I get a little nauseous whenever I read my student loan payment notices. Then, I hold my nose and write a check that exceeds my monthly rent payments. Then, if I really want to torture myself, I take a look at my “payment schedule” and realize that if I pay my private and federal student loans every month like I’m supposed to, that I will complete paying them off sometime around 2035.
It’s altogether possible; therefore, that we will have colonized Mars and the Cubs will have won the World Series before I complete paying for my bachelors and Masters degrees.
Unlike many western Democracies that fully subsidize the college education (those socialist pigs!) , the United States allows for students to pay for college in one of four ways. You can have wealthy parents, you can be exceptional enough to get a full ride scholarship, you can float a federal student loan from the government, or you can allow a predatory private company like Sallie Mae to finance your education. The second two options create a sobering reality for recent college graduates. More and more, children of the millennial generation are finishing their education, and being handed a bill for $100,000 or more. It’s quite the daunting tab to pick up, especially if you emerge from college and find a job making $35,000 a year or less, which is often the case.
House Democrats and President Obama are now realizing that economic mobility among today’s recent graduates is going to be further stagnated if appropriate actions are not taken. This is why it’s critically important that Congressman Hanseen Clarke (D-MI) has introduced the “Student Loan Forgiveness Act”- a bold solution to this problem that is based on a simple concept. If passed into law, this bill would create a “10/10 Loan Repayment Plan” which borrowers could optionally enter. Once enrolled in the plan borrowers would have their federal student loans forgiven if they pay the federal government 10% of their income for ten years. This number is slashed to five years if borrows work in a public service profession- such as teaching or law enforcement.
I understand that the odds of this bill passing the Tea Party controlled House of Representatives are about the same odds of Canada invading North Dakota this summer. House Republicans would probably break out in hives if their leadership made a tangible attempt at meaningful social reform. But hopefully, this legislation can focus the national dialogue on an issue that is absolutely not going anywhere.
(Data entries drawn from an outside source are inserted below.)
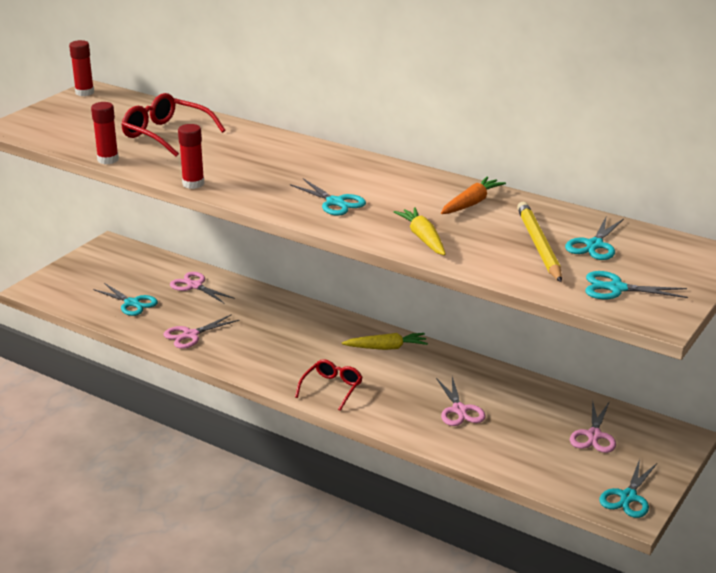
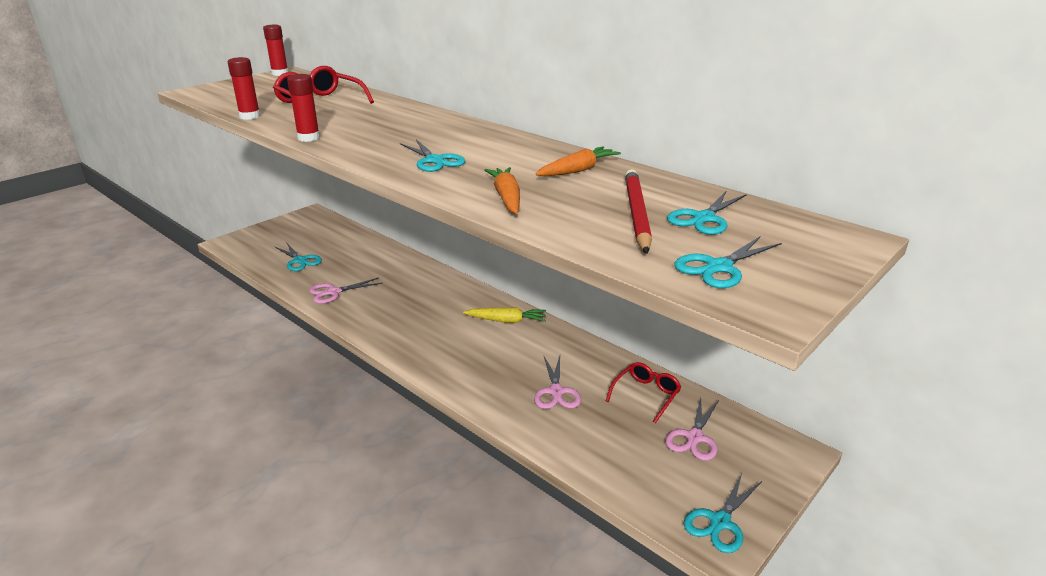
camera: 10 degrees right, 0 degrees up
(194, 286) = (361, 251): pink scissors -> none
(332, 388) = (437, 355): red glasses -> red glasses (646, 395)
(423, 238) = (506, 198): yellow carrot -> orange carrot
(538, 245) = (636, 213): yellow pencil -> red pencil
(616, 288) = (718, 267): turquoise scissors -> turquoise scissors turned 60 degrees counterclockwise

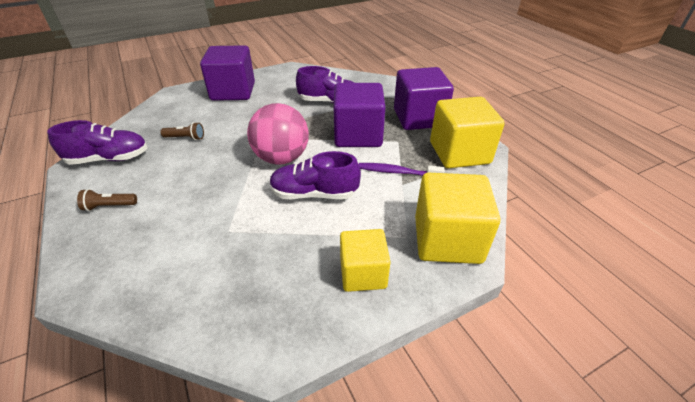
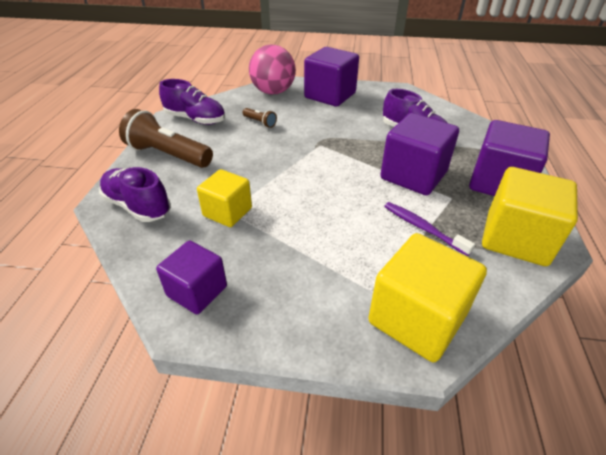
camera: 35 degrees right, 0 degrees up
(109, 206) = (168, 155): brown flashlight -> brown flashlight, size x2.17
(263, 316) = (197, 291): none -> purple cube
(281, 158) = (322, 169): pink ball -> pink ball (273, 92)
(314, 194) = (323, 212): purple shoe -> purple shoe (138, 206)
(363, 273) = (304, 303): yellow cube -> yellow cube (227, 212)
The recent economic crisis pushed more and more people towards colleges and universities because jobs were in short supply. As a result, more and more graduates have become dependent on the Federal Government and Sallie Mae to finance their education. As more and more borrowers hit the job market, more and more of the American working class will be writing the same painful monthly checks that I write. That’s money that could be injected into the economy. Instead, it’s either disappearing into the abyss of government bureaucracy or lining the pockets of Sallie Mae, whose monopoly on the industry is so robust that Teddy Roosevelt would’ve torn them limb from limb.
It’s probably true that Republican’s aren’t exactly jazzed at the idea of allowing borrowers to get out of debt. After all, they’ve been turning a deaf ear to the national outcry to change the way we distribute our wealth. After all, the government reaps a higher percentage of taxes from the working class who might’ve been able to achieve the “Millionaire’s Tax” bracket if they weren’t saddled with such a cumbersome debt. But, this is an issue that conservatives truly ignore at their own peril. Passing the Student Loan Forgiveness Act would be inserting a long sought after piece into the student loan reform puzzle.
Personally, I think the federal government should not only embrace this proposal or a similar one, and then cut military spending by 10%, and use the money to buy out Sallie Mae and take full control over student loan financing in America. This way, our government can abolish Sallie Mae’s predatory monopoly, and work alongside young working-class Americans to find further ways to ensure that college graduates aren’t handed a mountain of debt minutes after being handed their diploma.